DSPS was created in 2011 when the Department of Regulation and Licensing was merged with the Commerce Department’s Safety and Buildings Division. It is headed by Dave Ross, a Walker appointee who pledged early on to “focus on efficiencies and enhanced customer service” in order to achieve the governor’s job creation goals.
Walker is now calling for merging DSPS with the state Department of Financial Institutions to create “a one-stop shop for professional and financial services.”
DSPS, which has been faulted for not keeping state codes for new buildings up to date, oversees state rules regarding building safety. This includes ensuring “the safe and competent practice of licensed professionals.”
On May 24, 2013, DSPS received a complaint from Kelvin “Buck” Nord, business manager for the Elevator Constructors Union, Local 15, in New Berlin. It alleged that mechanic Scott Peterson of Elevator Services in Cedarburg lacked the know-how to service the Schindler 3300, an elevator model used in low- to mid-rise buildings.
Elevator Services is available for hire to perform mandatory safety tests and repairs. Scott Peterson is listed as president and his wife Cheryl is chief financial officer.
In response to Nord’s complaint, Rick Merkle, then a section chief of the agency’s Bureau of Field Services, arranged a June 5 visit to a property in Milwaukee to observe Peterson’s performance on the Schindler 3300. This review was done by DSPS inspectors Brian Rausch and Tim Marty.
Rausch’s report said Peterson tried multiple times, without success, to reset this elevator after a given test. But it was unclear whether these difficulties owed to Peterson’s ability or the elevator itself, the report said. A decision was made to give Peterson “another chance” to demonstrate competency.
In the meantime, Peterson was told he could not continue to do safety compliance tests on the Schindler 3300.

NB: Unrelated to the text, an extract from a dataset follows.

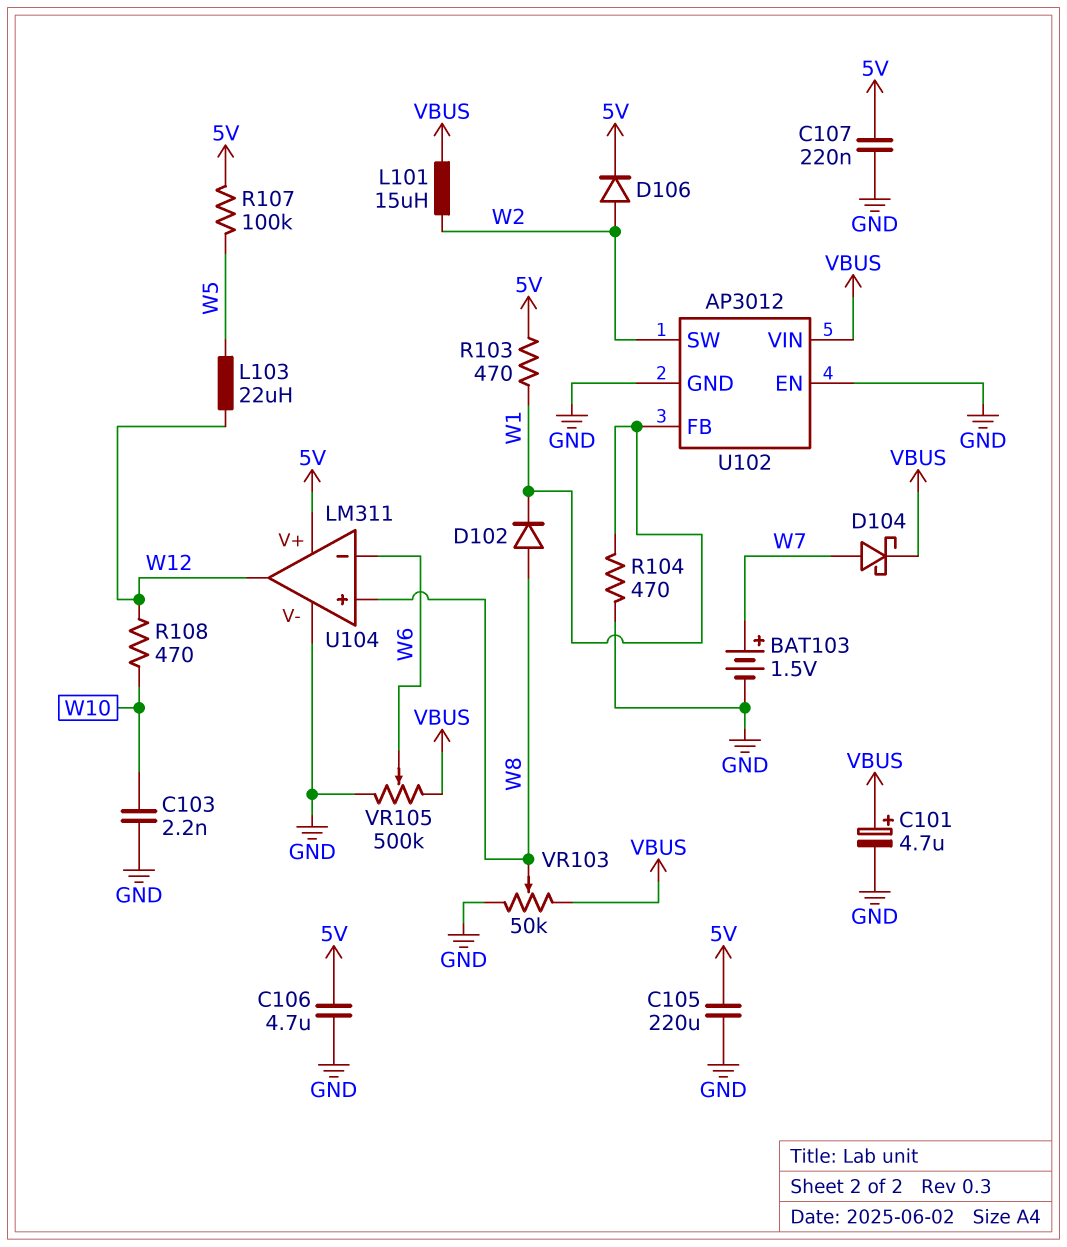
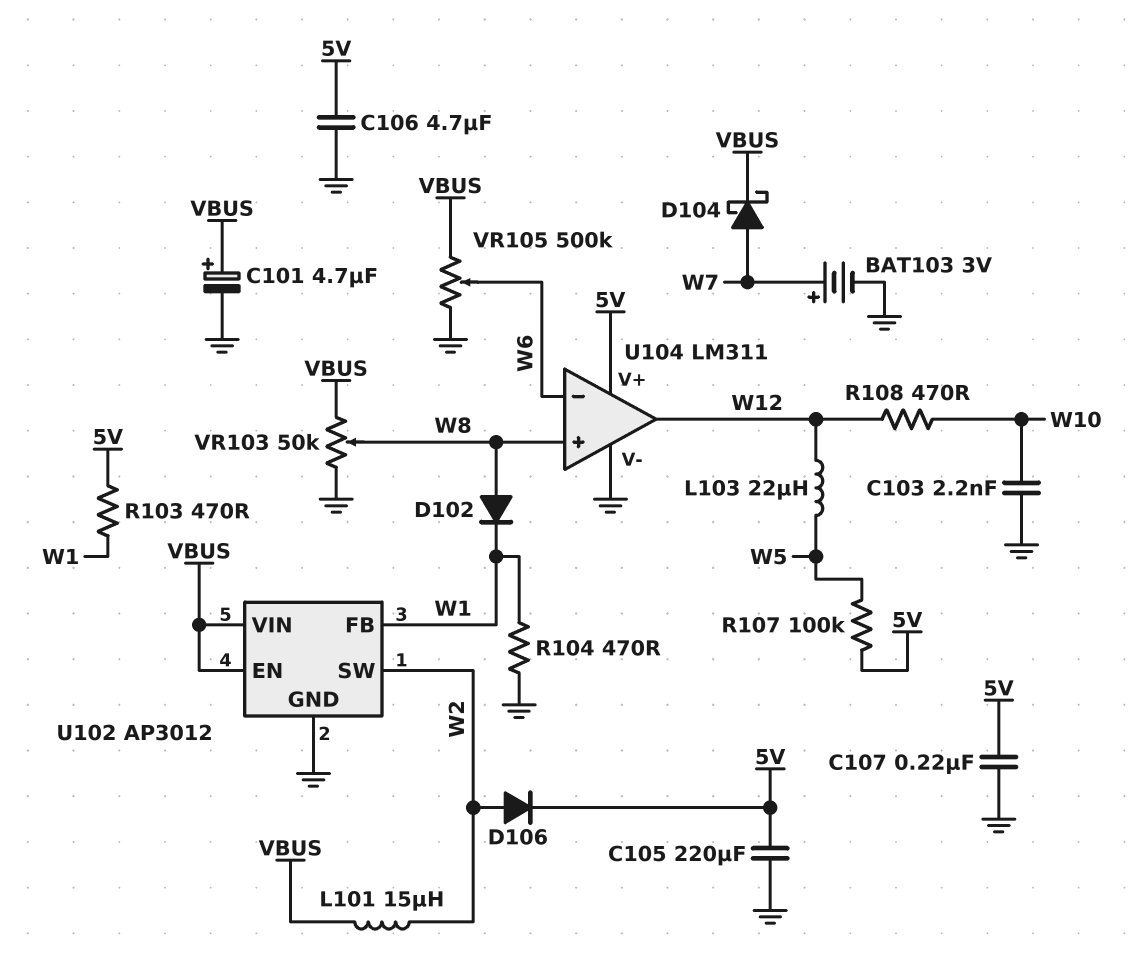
BAT103: 1.5V (plus W7, minus GND) -> 3V (plus W7, minus GND)
U102 pin EN: GND -> VBUS

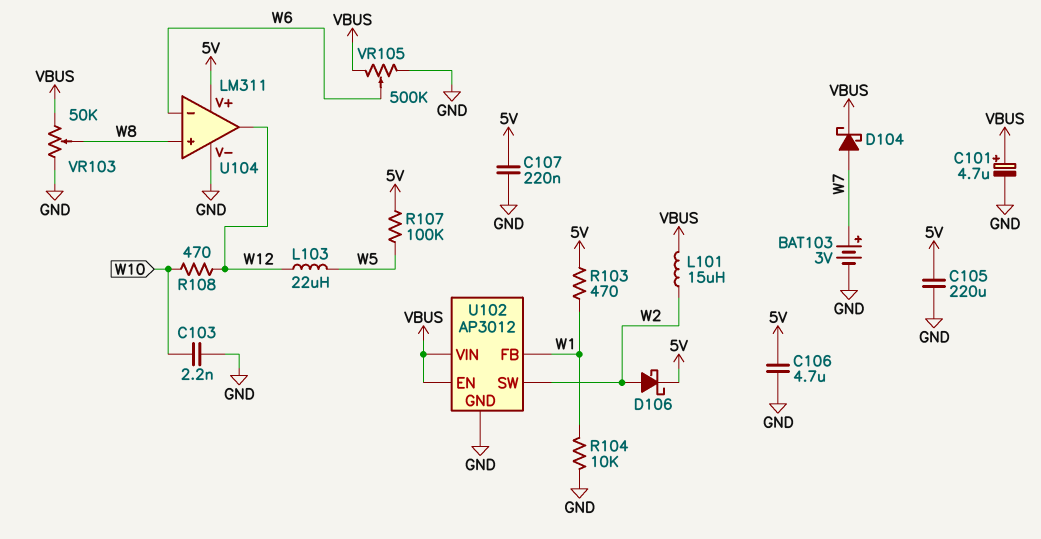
D102: diode (A W8, K W1) -> none
D106: diode (A W2, K 5V) -> schottky (A W2, K 5V)
R104: 470 (GND, W1) -> 10k (GND, W1)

Unionist sent gloating note
A second observed review, or audit, was conducted on the same elevator on June 25. Rausch’s report said Peterson seemed unfamiliar with the equipment, and was “not comfortable” doing a test that while “technically not required” may be necessary for providing service.
Emails show that Rausch debated whether to mention Peterson’s inability to perform this test. David Holmes, lead inspector of the state’s elevator safety program, responded: “Regardless if it is required or not he should know how to do it.”
Rausch’s June 26 audit report said Peterson “has not demonstrated the ability necessary” to test and maintain the Schindler 3300 and continued the restriction on his ability to do so. This decision, it said, was made in consultation with Merkle, Marty and Holmes.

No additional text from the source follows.